Jo Anne Simon was elected to represent the 52nd District of the New York State Assembly in 2014. She is the Chair of the Subcommittee on Workplace Safety. A lawyer and an activist, Jo Anne has earned a reputation as a tireless advocate and an effective community leader for Brooklyn. She has worked to give Brooklyn's communities a voice in the decisions that affect their lives, reduce firearm violence, promote environmental justice, fight sexual harassment, promote voting and campaign finance reform, enhance our transit system, and improve street safety and access to education for students with disabilities.
Jo Anne graduated from Iona College with a Bachelor's Degree in Communication Sciences, and Gallaudet University with a Master's Degree in Education of the Deaf. Before entering the law, she was a teacher of the deaf, a postsecondary disability services provider and was a certified sign language interpreter. She then earned her law degree at Fordham University School of Law.

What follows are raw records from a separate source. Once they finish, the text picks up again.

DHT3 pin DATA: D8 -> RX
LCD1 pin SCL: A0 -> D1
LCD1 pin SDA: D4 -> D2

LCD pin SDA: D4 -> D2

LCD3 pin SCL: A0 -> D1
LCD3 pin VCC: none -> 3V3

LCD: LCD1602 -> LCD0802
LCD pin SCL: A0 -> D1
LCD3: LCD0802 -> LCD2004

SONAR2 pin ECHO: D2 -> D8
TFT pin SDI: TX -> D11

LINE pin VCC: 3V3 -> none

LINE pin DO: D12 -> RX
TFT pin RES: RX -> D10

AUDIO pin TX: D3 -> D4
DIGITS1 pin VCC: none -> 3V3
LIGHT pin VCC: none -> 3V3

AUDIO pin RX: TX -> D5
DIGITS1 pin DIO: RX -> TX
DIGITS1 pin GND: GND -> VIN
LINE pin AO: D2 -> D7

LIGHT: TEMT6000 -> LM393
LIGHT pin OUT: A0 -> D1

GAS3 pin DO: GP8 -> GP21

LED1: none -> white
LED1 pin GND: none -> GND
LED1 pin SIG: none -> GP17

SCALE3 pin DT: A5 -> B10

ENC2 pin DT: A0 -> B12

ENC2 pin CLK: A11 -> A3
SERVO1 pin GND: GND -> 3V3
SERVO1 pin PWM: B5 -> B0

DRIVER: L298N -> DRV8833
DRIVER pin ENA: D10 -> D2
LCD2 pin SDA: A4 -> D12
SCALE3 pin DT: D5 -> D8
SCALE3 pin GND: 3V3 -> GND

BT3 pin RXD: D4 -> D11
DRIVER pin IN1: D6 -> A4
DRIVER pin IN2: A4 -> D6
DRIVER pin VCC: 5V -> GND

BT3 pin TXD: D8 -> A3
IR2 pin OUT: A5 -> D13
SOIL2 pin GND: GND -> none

After stints as a judicial law secretary and teaching in Hofstra University School of Law clinic program, she opened a disability civil rights law firm in Downtown Brooklyn and taught as an adjunct professor at Fordham Law School since 1998. Jo Anne is a nationally recognized expert in her field and her work has been featured in the New York and National Law Journals, among other publications.
Jo Anne tried the landmark case of Bartlett v. New York State Board of Law Examiners, and represents individuals with disabilities in connection with standardized testing. In Bartlett, a woman with dyslexia sought admission to the New York State bar. The Board of Law Examiners repeatedly denied her request for reasonable accommodations, asserting that she was not protected by the ADA because her having attained graduate degrees precluded her from being “substantially limited.” Bartlett set the precedent in the Second Circuit for whether the use of “mitigating measures” removed a person from the ADA’s protections. In July 2008, Ms. Simon testified before the U.S. Senate in support of the proposed amendments to the ADA, specifically addressing education and standardized testing issues and the use of mitigating measures. The final ADA Amendments Act affirmed the mitigating measures analysis of the Second Circuit in Bartlett. In 2012, she testified in support of California’s AB2122, which among other provision, prohibited “flagging” of scores for LSAT takers who received extended time accommodations.
Jo Anne has been active in many disability rights efforts and was a founding member of the Association on Higher Education and Disability (AHEAD) and the Reading Rights Coalition, which brought the issue of digital access to print materials to the forefront of many policy and technical discussions around the country. She is a former chair of the Association of the Bar of the City of New York’s Committee on Legal Issues Affecting Individuals with Disabilities and was a long-time member of the New York State Bar Association’s Committee on Issues Affecting Individuals with disabilities, as well. She also served as president of Everyone Reading, f/k/a the International Dyslexia Association - New York Branch.
Since being elected to office, Jo Anne has been in the forefront of legislation to improve the lives and opportunities for individuals with disabilities, including a focus on dyslexia. She passed dyslexia legislation to ensure that more children with learning disabilities can learn to read and has instituted an annual Dyslexia Awareness Day at the Capitol in Albany which draws educators, parents and students from around the state to network and advocate for dyslexia legislation.
She currently sponsors legislation (a) to mandate universal screening for children to identify children at risk for dyslexia, (b) require that teacher education programs include instruction in dyslexia and equipping teachers to use structured multisensory direct instruction in reading, and (c) to establish screening for dyslexia at state correctional facilities for inmates who have not achieved a high school diploma.